Various methods can be used to assess risks in chemical experiments. One of the most widely adopted methods is the failure mode and effects analysis (FMEA) method. The FMEA method was first applied in the aerospace industry in the 1960s and has been widely applied as a risk evaluation methodology for examining and identifying all possible or expected failures [3]. The main goal of FMEA is to initiate actions to proactively mitigate or eliminate failures, starting with the most serious failures. Many studies have applied the FMEA method over the years to explore risk assessment problems [4,5]. Potential failure modes (FMs) are prioritized in the conventional FMEA based on the risk factors of severity (S), occurrence (O), and detection (D). Each of these three factors is assigned a value between 1 and 10 (with higher values indicating a higher degree of the factor). In recent years, the FMEA methodology has gained significant popularity in various studies owing to its easy computation, such as in liquid hydrogen storage systems [6], electronic equipment [7], manufacturing systems [8], lithium-ion batteries [9], fire-induced domino effects [10], and the petrochemical industry [11]. However, there remain certain limitations in the solution of the risk priority number (RPN) method. For example, the three criteria, S, O, and D, are supposed to be equal in weight [12], which cannot effectively address problems through hierarchical analysis [13]. The aforementioned limitations have an impact on the precision of the solutions. Certain scenarios may result in lower RPN values of serious failure mode compared to minor failure mode, thereby posing potential risks.

Currently, many research methods can analyze and solve problems hierarchically. One of them is the analytic hierarchy process (AHP), which can organize decision-making factors hierarchically (including levels of objectives, criteria, sub-criteria, and alternatives). AHP was developed by Saaty in 1980 as a practical multi-criteria decision-making tool for analyzing choice problems [14]. This hierarchy facilitates evaluation through a series of pairwise judgments and uses qualitative and quantitative analysis, comparisons, and rankings of relative weights. The key factors with greater influence can be identified to assist decision-makers or management in making more informed choices. The AHP methodology has been used to address obstacles in several fields such as solar thermal plant demand [15], flood disaster identification [16], flood risk [17], and nuclear power plants [18]. In addition, the AHP method can effectively evaluate the weight of each criterion and overcome the limitation of PRN by assuming the same weight, providing more realistic results. However, it is limited to handling crisp information and lacks the capability to address imprecise and ambiguous information inherent in human cognition.
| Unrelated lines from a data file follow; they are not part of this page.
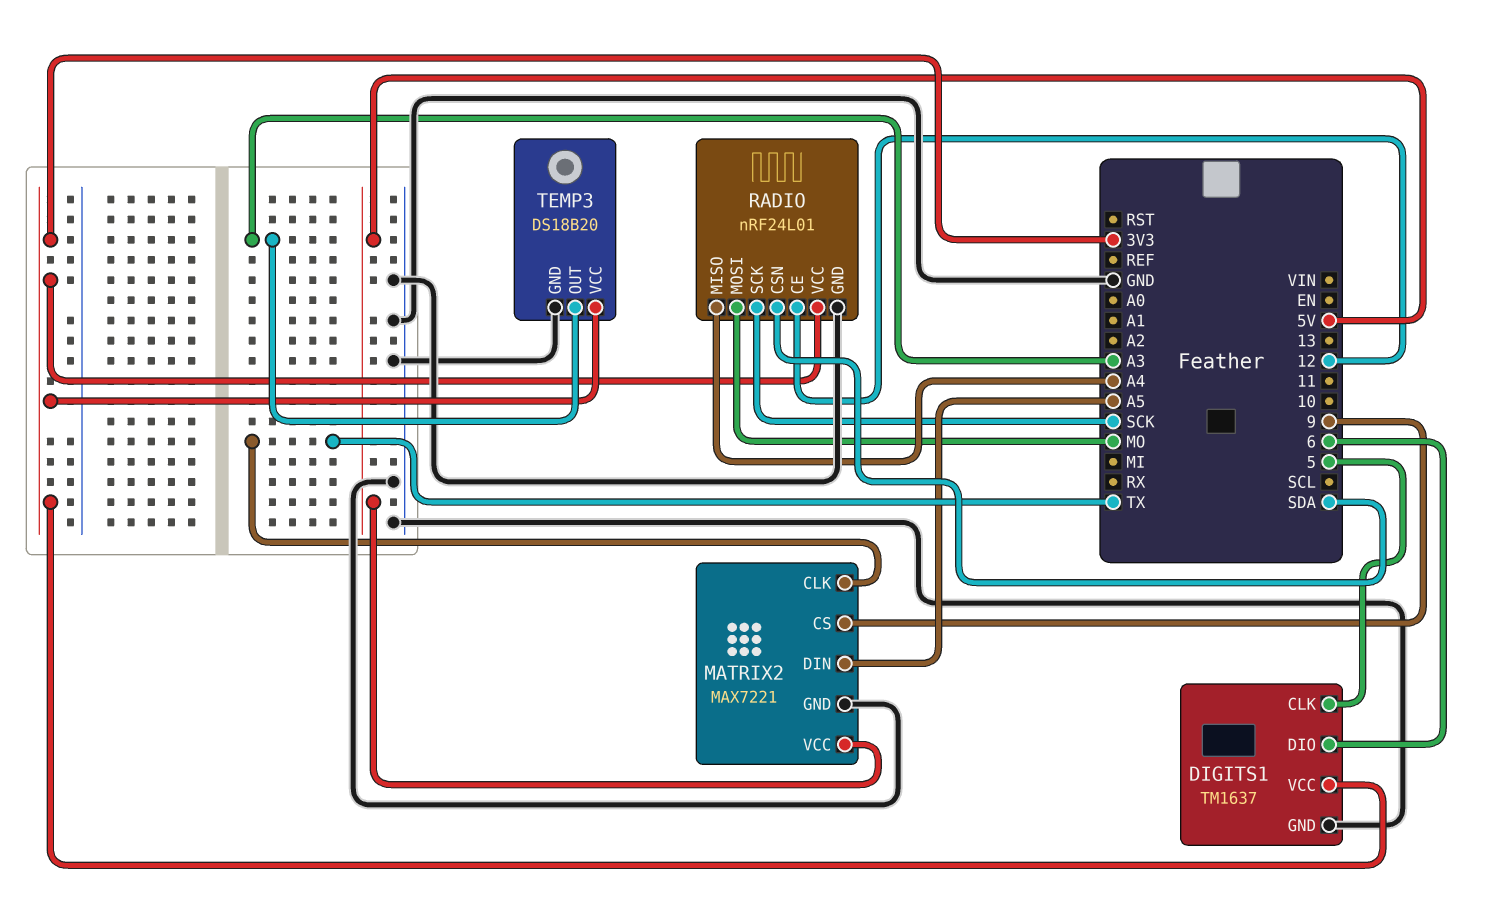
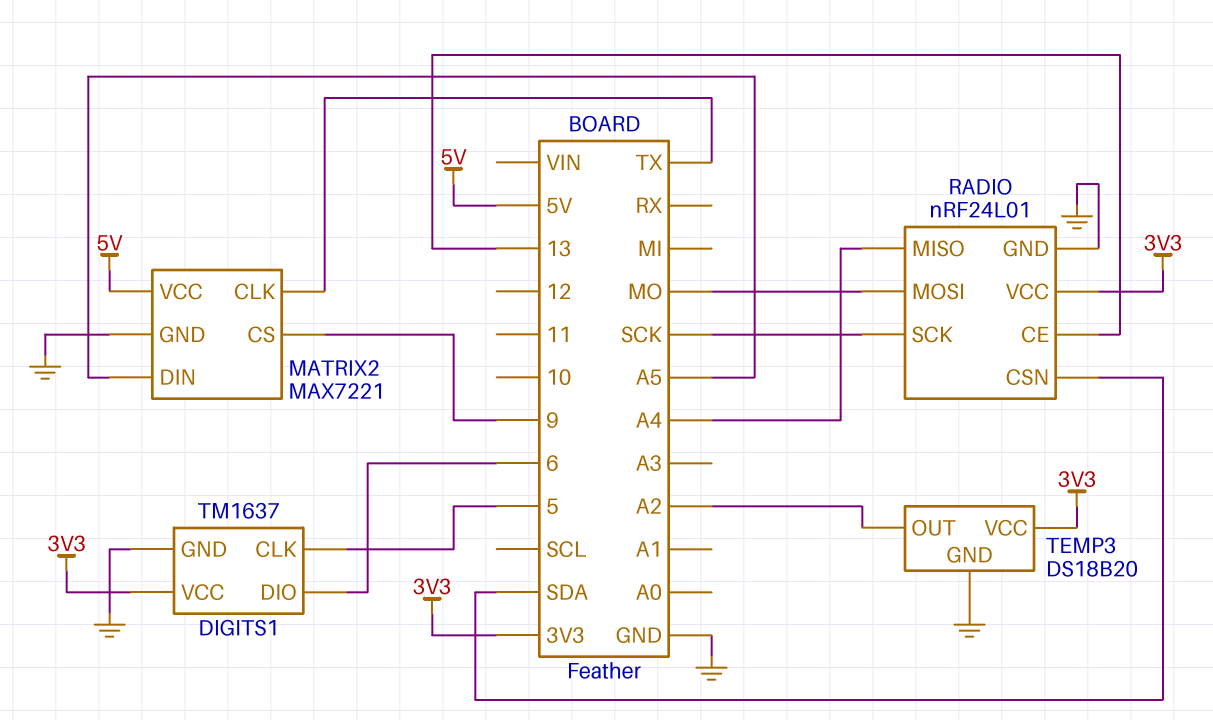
RADIO pin CE: 12 -> 13
TEMP3 pin OUT: A3 -> A2

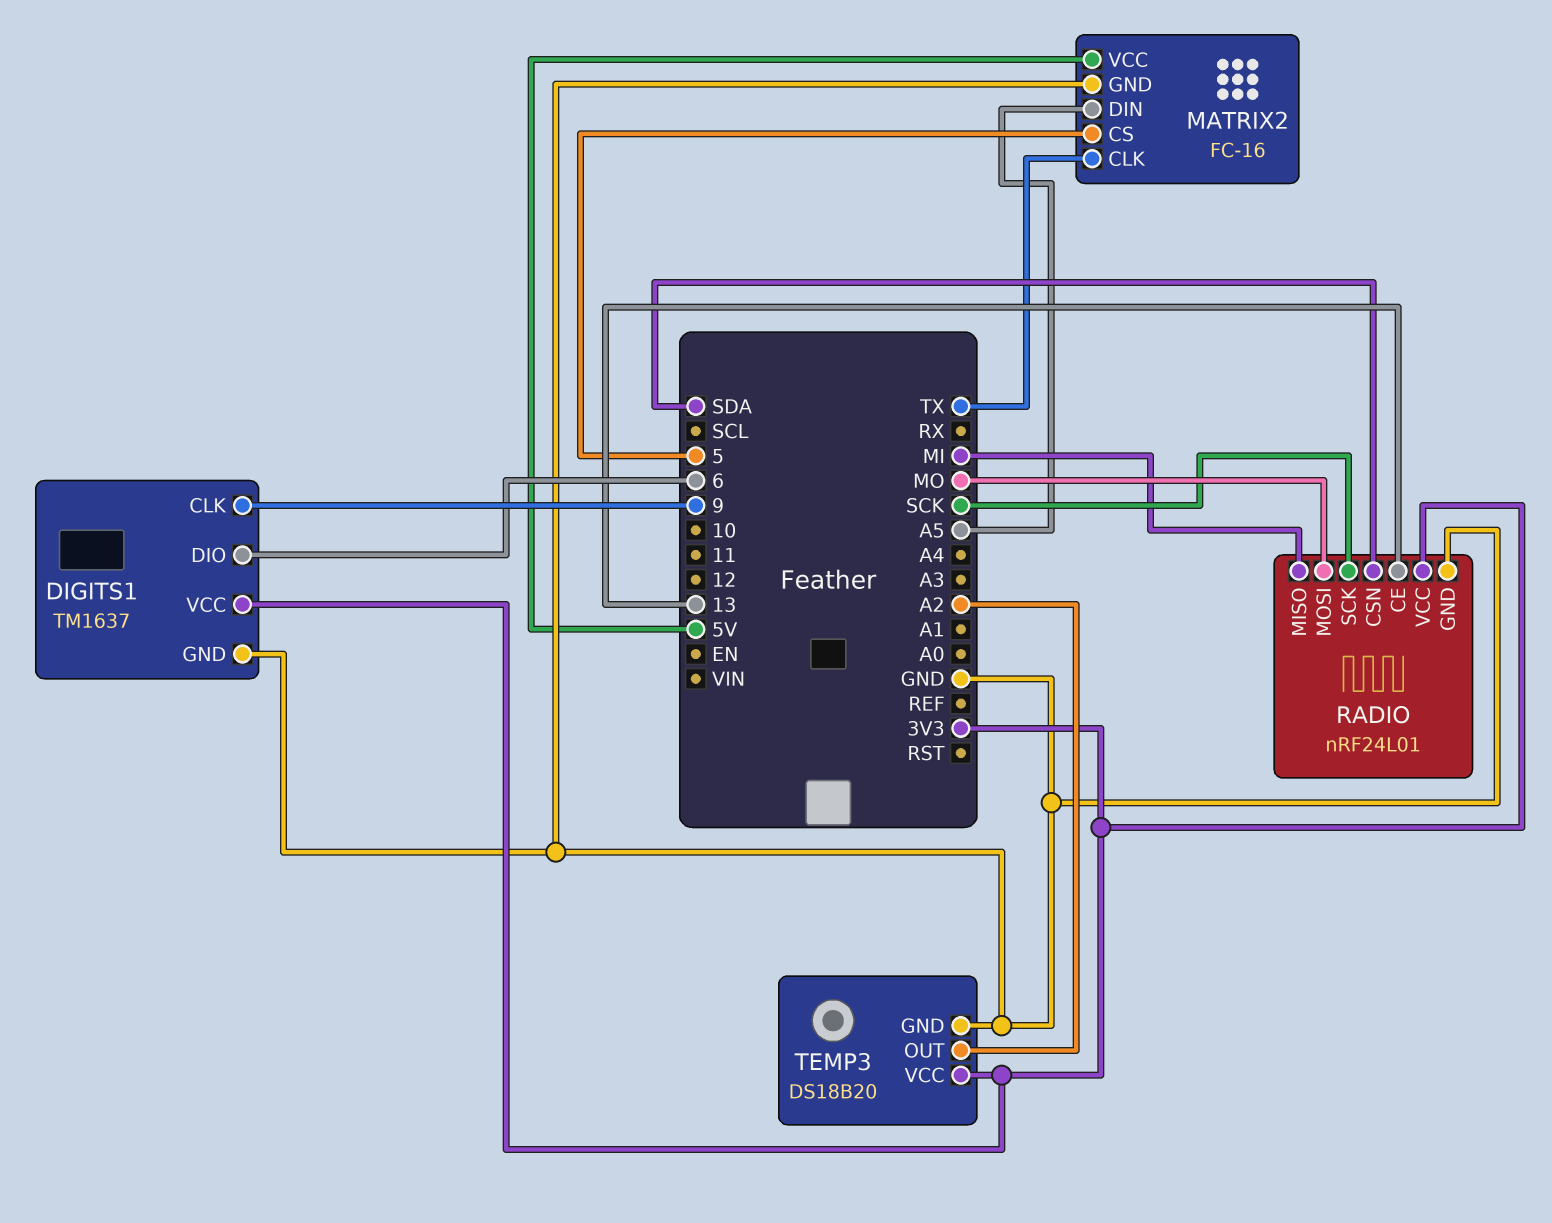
DIGITS1 pin CLK: 5 -> 9
MATRIX2: MAX7221 -> FC-16
MATRIX2 pin CS: 9 -> 5
RADIO pin MISO: A4 -> MI

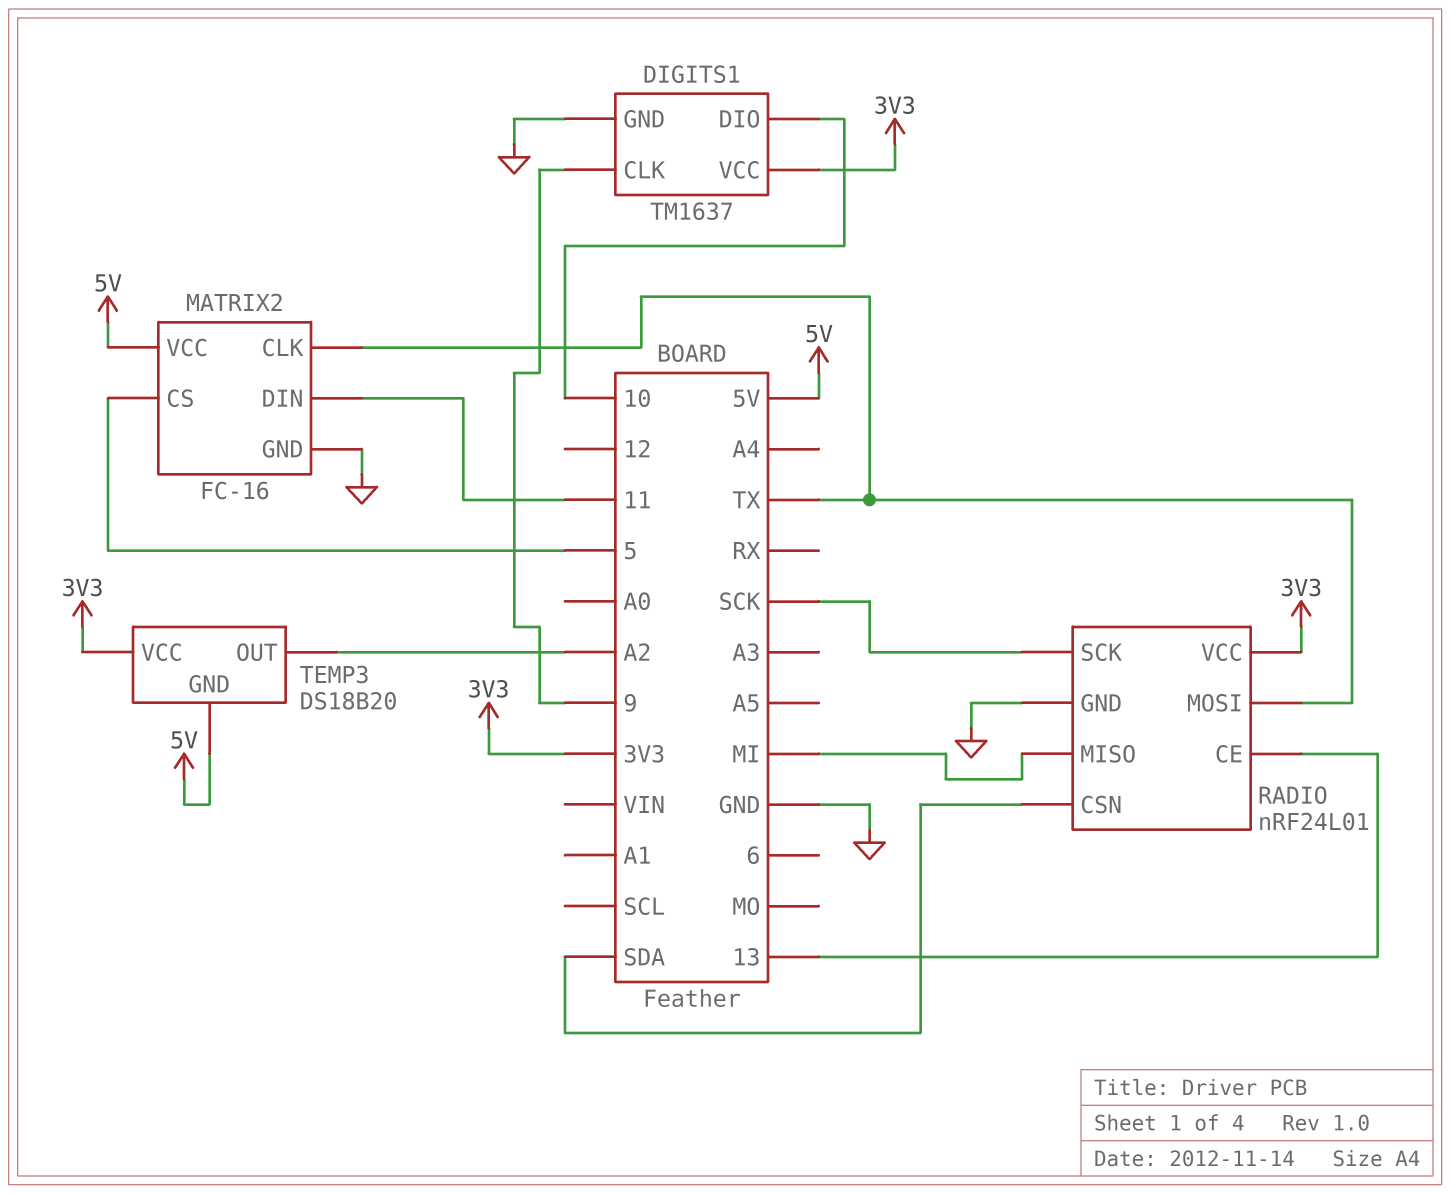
DIGITS1 pin DIO: 6 -> 10
MATRIX2 pin DIN: A5 -> 11
RADIO pin MOSI: MO -> TX
TEMP3 pin GND: GND -> 5V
Human judgment is often affected by uncertainty and ambiguity of information, where decisions are made even despite insufficient key information. Moreover, people who assess something or make decisions also tend to describe information based on natural language expressions rather than relying on precise numerical values. The fuzzy set (FS) theory, first proposed by Professor Zadeh in 1965, has now been around for nearly 60 years [19,20]. The theory takes advantage of the degree of membership (MD) to express fuzzy phenomena. However, there are situations in which the fuzzy set approach cannot deal with the ambiguity posed by degrees of non-membership. To address this gap, Atanassov [21] put forth the notion of the intuitionistic fuzzy set (IFS) and considered non-membership degrees (NMDs) and combined them with the membership degree of FS to deal with uncertain situations while adhering to the condition that the sum of membership degrees and non-membership degrees should not exceed 1 [22]. In recent decades, FS and IFS have been used with numerous research techniques to address practical problems in various domains, including medical diagnoses [23], risk assessments [24], cluster analyses [25], fuzzy controls [26], emergency location selections [27], and supplier selections [28].
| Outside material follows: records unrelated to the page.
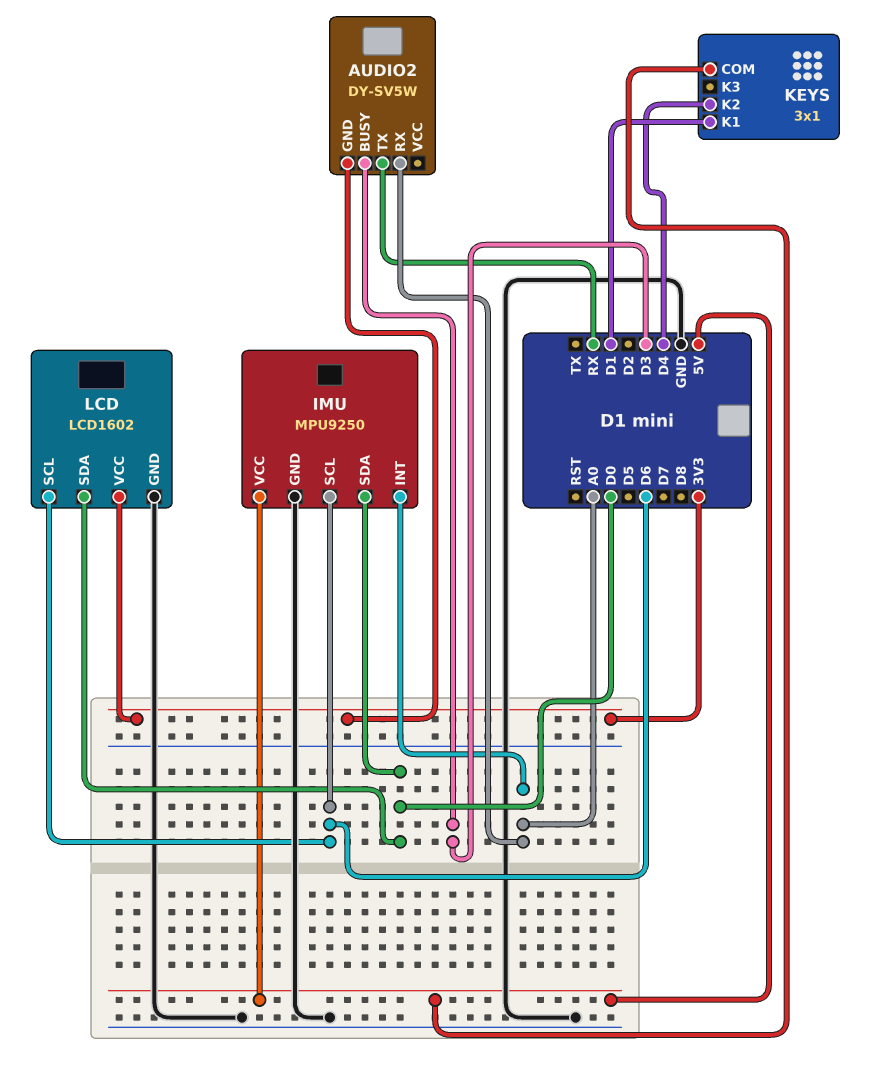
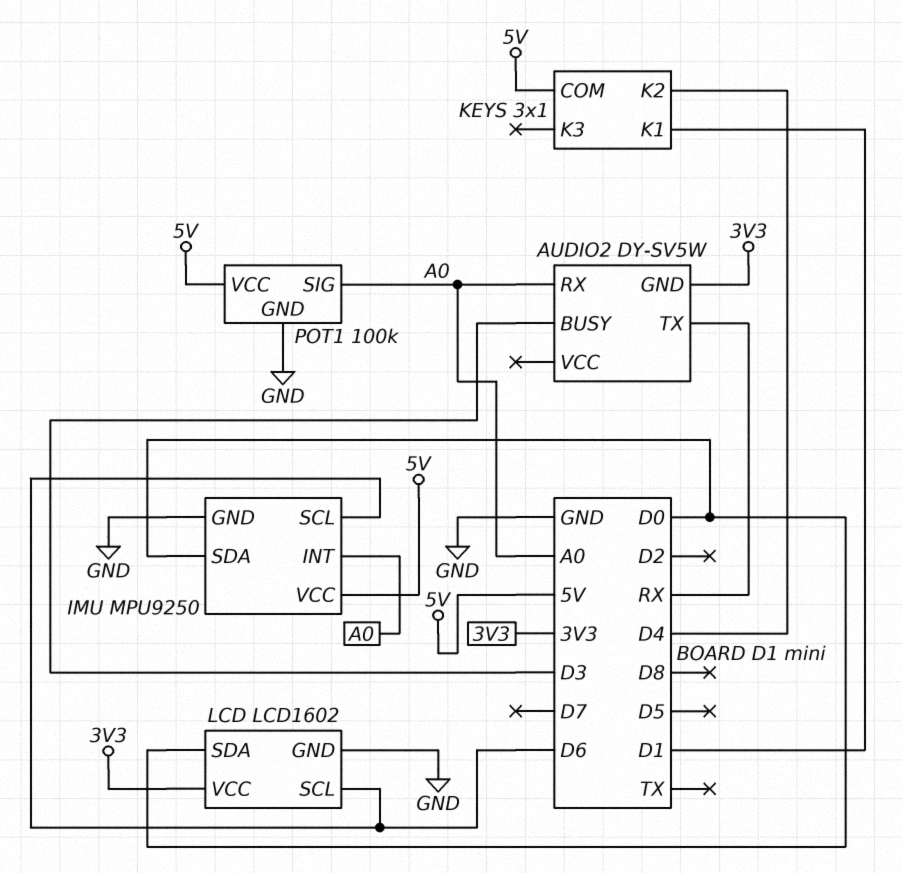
POT1: none -> 100k
POT1 pin GND: none -> GND
POT1 pin SIG: none -> A0
POT1 pin VCC: none -> 5V

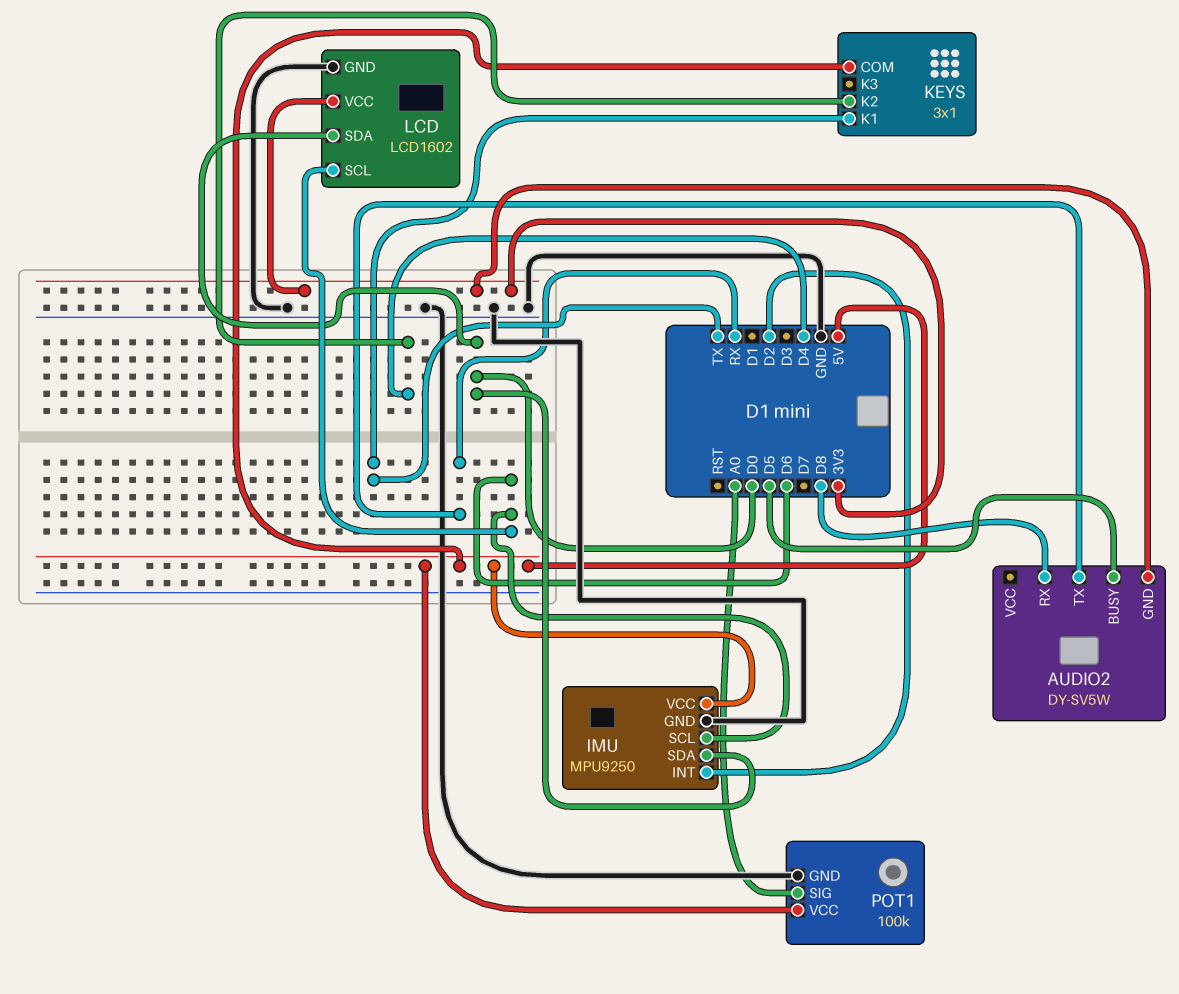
AUDIO2 pin BUSY: D3 -> D5
AUDIO2 pin RX: A0 -> D8
IMU pin INT: A0 -> D2
KEYS pin K1: D1 -> TX

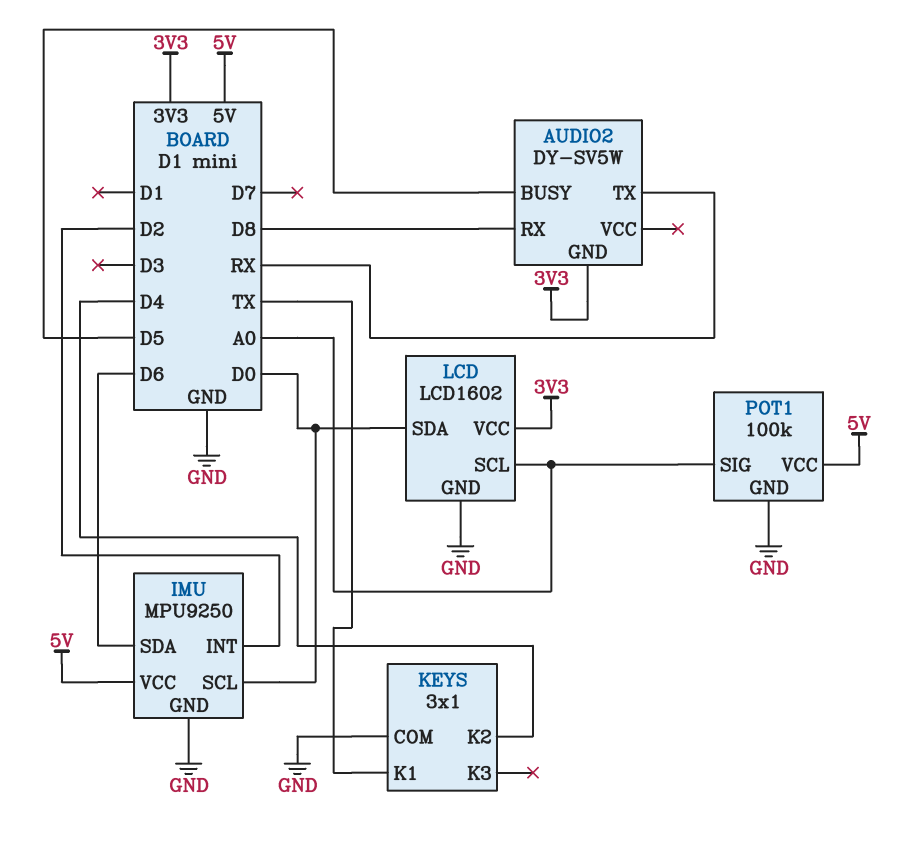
IMU pin SCL: D6 -> D0
IMU pin SDA: D0 -> D6
KEYS pin COM: 5V -> GND
LCD pin SCL: D6 -> A0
In addressing the limitations of the FMEA method in assessing safety-related risks in chemical experiments, this study proposed a novel IFS-based RPN method that integrates the conventional FMEA method with the IFS and AHP methods. By incorporating the IFS technique, the proposed research method can manage imprecise data in uncertain situations and overcome the inherent non-numeric cognitive biases of human decision-making. The novel IFS-based RPN method calculates the weight of the AHP method and determines the related importance of the evaluation criteria for S, O, and D. Finally, this method considers the chemical experiment damage recovery (R) as an evaluation criterion, aligns with the needs of practical chemical experiments, and enhances the efficacy and rationality of the final ranking of failure modes in chemical experiments.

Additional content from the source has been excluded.